Pour Guy Kastler, il s’agit d’un accaparement des données. Ni plus ni moins. « Aujourd’hui, grâce à des traités internationaux, des millions de semences paysannes récoltées partout dans le monde sont répertoriées dans des collections publiques, en fonction de leurs qualités et de leur résistance. Or, vu qu’elles nourrissent les trois quarts de la planète et qu’elles sont adaptées à un tas de terrains, elles intéressent énormément l’industrie agrochimique. » Le souci ? Ces multinationales disposent de ressources nécessaires pour croiser les milliers de données de leur génome avec leurs caractéristiques, puis d’en extraire des liens statistiques. « Cela leur permet de déposer une demande de brevet qui pourrait s’étendre aux paysans ayant partagé leurs savoirs, mais qui n’avaient pas les moyens d’identifier un gène et de faire breveter un plant. À terme, des agriculteurs vont se faire déposséder de leurs droits sur certaines données. C’est déjà arrivé aux USA, au Canada, en Afrique. Pas encore en Europe, où elles mettent les petits semenciers sous dépendance. Mais une fois qu’elles en auront terminé avec eux… »

Encore aucune rémunération prévue

Reste cette question de la propriété des données glanées au cœur des fermes, que ce soit par encodage manuel ou par capteurs. On l’a précisé en démarrant : un sujet touchy.

« Étant donné le cadre juridique complexe qui s’applique aux données et aux dispositifs contenant des données, il n’est pas possible de répondre abstraitement à la détermination d’un propriétaire », indique d’ailleurs Manon Knockaert.

Point d’interrogation aussi sur la définition légale d’une donnée. La spécialiste peut tout juste citer trois grands enjeux : parvenir à un juste équilibre dans les droits et devoirs de chacun des intervenants ; permettre, par des balises juridiques, un partage équilibré des données quand cela est nécessaire et justifié ; garantir la sécurité des données.
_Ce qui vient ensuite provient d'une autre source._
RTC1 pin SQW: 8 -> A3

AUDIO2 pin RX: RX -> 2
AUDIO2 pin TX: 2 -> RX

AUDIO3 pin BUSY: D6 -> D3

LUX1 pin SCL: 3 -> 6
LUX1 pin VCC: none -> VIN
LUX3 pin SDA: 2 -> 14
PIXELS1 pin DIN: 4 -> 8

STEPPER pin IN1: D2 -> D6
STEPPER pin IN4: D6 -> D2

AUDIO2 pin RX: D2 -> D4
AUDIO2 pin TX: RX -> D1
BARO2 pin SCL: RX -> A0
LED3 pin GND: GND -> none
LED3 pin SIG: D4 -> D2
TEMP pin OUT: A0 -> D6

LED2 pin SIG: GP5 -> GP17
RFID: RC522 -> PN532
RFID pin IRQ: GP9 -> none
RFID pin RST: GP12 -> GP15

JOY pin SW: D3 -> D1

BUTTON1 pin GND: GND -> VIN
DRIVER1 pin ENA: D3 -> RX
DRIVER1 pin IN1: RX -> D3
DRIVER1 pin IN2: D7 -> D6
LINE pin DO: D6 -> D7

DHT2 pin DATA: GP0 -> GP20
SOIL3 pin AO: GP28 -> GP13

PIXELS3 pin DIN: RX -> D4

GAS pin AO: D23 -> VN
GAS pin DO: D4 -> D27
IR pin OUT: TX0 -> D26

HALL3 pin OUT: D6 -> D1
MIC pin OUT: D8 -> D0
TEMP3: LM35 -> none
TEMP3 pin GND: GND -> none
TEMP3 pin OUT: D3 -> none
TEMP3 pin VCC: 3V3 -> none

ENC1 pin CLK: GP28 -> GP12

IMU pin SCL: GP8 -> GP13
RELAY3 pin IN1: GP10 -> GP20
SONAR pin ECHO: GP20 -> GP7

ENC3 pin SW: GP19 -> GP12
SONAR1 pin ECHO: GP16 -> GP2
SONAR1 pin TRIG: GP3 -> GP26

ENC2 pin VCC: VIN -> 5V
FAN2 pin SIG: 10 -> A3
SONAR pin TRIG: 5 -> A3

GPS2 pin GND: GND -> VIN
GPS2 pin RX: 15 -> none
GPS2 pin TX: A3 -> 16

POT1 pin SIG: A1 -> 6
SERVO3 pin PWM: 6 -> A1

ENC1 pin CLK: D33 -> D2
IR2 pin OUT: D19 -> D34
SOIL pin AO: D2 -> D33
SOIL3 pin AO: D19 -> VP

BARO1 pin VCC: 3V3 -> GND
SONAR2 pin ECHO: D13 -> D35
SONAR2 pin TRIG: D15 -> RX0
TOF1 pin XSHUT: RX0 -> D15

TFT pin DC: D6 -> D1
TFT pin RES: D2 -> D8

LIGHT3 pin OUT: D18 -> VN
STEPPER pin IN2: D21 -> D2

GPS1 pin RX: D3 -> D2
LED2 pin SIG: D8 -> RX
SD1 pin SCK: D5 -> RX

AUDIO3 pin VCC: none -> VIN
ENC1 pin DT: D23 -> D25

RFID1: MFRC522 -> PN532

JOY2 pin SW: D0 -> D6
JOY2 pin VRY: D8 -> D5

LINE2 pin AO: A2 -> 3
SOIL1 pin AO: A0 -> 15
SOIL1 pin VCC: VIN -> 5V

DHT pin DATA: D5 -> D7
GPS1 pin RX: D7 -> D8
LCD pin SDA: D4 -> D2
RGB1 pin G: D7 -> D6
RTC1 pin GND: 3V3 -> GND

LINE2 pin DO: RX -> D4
Bref, encore beaucoup de zones d’ombre à éclaircir, dont celle d’une éventuelle rémunération des agriculteurs, en contrepartie des données partagées. Là encore, c’est une thématique dont le groupe OpenAgro4.2 s’est emparé, sans pouvoir livrer de conclusions. « Jusqu’ici, cela n’a rien donné, remarque quant à lui François Brun. C’est impossible de fixer le pourcentage réel de contribution d’un agriculteur dans une application ou un outil d’aide à la décision. Par ailleurs, les données issues d’une seule région sont souvent identiques et ne permettent donc pas d’alimenter à elles seules un outil prédictif. »

Le rapport de la Fondation Carasso, qui a listé les conséquences ambivalentes de la numérisation, est encore plus clair : « Cette captation des savoirs vient nourrir des plateformes développées par des acteurs tiers (notamment du Big Data) dont les agriculteurs ne tirent aucun profit, voire impacterait négativement leur métier sur le long terme. » Les agriculteurs eux-mêmes ne sont pas dupes. Selon le baromètre wallon de maturité numérique des entreprises, « l’agriculture est le secteur économique ayant le niveau de maturité numérique le plus bas, en 2020 ». Et s’ils sont près de deux sur trois à être tentés par les nouvelles technologies (étude CBC — 2021), il reste du chemin à faire pour lever les doutes. Notamment ceux relatifs à… la protection des données, pour laquelle un agriculteur sur trois se dit inquiet.


[1] Fondation Carasso : structure philanthropique des fondateurs de la multinationale Danone.

[2] GRAIN : petite organisation internationale qui soutient la lutte des paysannes, des paysans et des mouvements sociaux.